Banyana Banyana have found themselves between the devil and the deep blue sea in the Olympics campaign. It’s another reminder of the urgent need for a professionally run women’s soccer league in South Africa. By ANT SIMS.
Banyana Banyana haven’t just been thrown into the deep end for their Olympic campaign in London, they’ve had concrete blocks tied to their legs before being thrown into the deep end. Their woes continued on Saturday as they lost 3-0 to Canada in their second Olympic Group F match. South Africa’s defence was shaky from the get-go, allowing Canada to claim the lead after just seven minutes, after keeper Thokozile Mndaweni was forced into a number of early saves.
Banyana put on a valiant effort and looked much better on the offensive, but their shots on goal were easily stopped by Canada. The second half saw Banyana looking fired up, but it wasn’t enough to keep Canada at bay, and Christine Sinclair fired home off a rebound to net Canada’s second goal. Sinclair scored again in the 86th minute to put the final nail in Banayna’s coffin.

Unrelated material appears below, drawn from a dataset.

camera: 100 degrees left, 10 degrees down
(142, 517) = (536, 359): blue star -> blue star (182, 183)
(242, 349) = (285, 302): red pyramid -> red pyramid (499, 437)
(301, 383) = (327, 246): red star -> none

South Africa have one final match left in their group – against Japan, the current world champions; and a match from which they are unlikely to draw a positive result. However, if their campaign has taught the powers that be anything, it should be that there is a serious need for professionally run women’s league in South Africa.

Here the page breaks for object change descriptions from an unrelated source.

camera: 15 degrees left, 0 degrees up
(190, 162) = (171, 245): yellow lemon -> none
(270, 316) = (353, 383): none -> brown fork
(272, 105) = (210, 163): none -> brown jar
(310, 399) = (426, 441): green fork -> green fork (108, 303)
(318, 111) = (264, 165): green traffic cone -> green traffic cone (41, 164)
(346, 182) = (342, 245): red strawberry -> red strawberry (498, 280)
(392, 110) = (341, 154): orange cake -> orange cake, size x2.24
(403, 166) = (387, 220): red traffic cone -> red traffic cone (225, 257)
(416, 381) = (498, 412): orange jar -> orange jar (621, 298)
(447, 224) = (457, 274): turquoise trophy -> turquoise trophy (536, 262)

Soccer has been the lifeblood of South Africans for a long time. It’s a sport everybody from all walks of life can identify with, and there’s certainly no shortage of skill amongst the women who play the sport in South Africa. Nompumelelo Nyandeni plies her trade in Russia, while a few youngsters have had trials and many often leave before even considering a club in South Africa. If money is a motivator for children who take up the sport, there’s no shortage of it on foreign shores, especially in countries where women footballers can turn professional. But instead of exporting skilled individuals, there is a dire need to keep players in South Africa to help grow the game and the team.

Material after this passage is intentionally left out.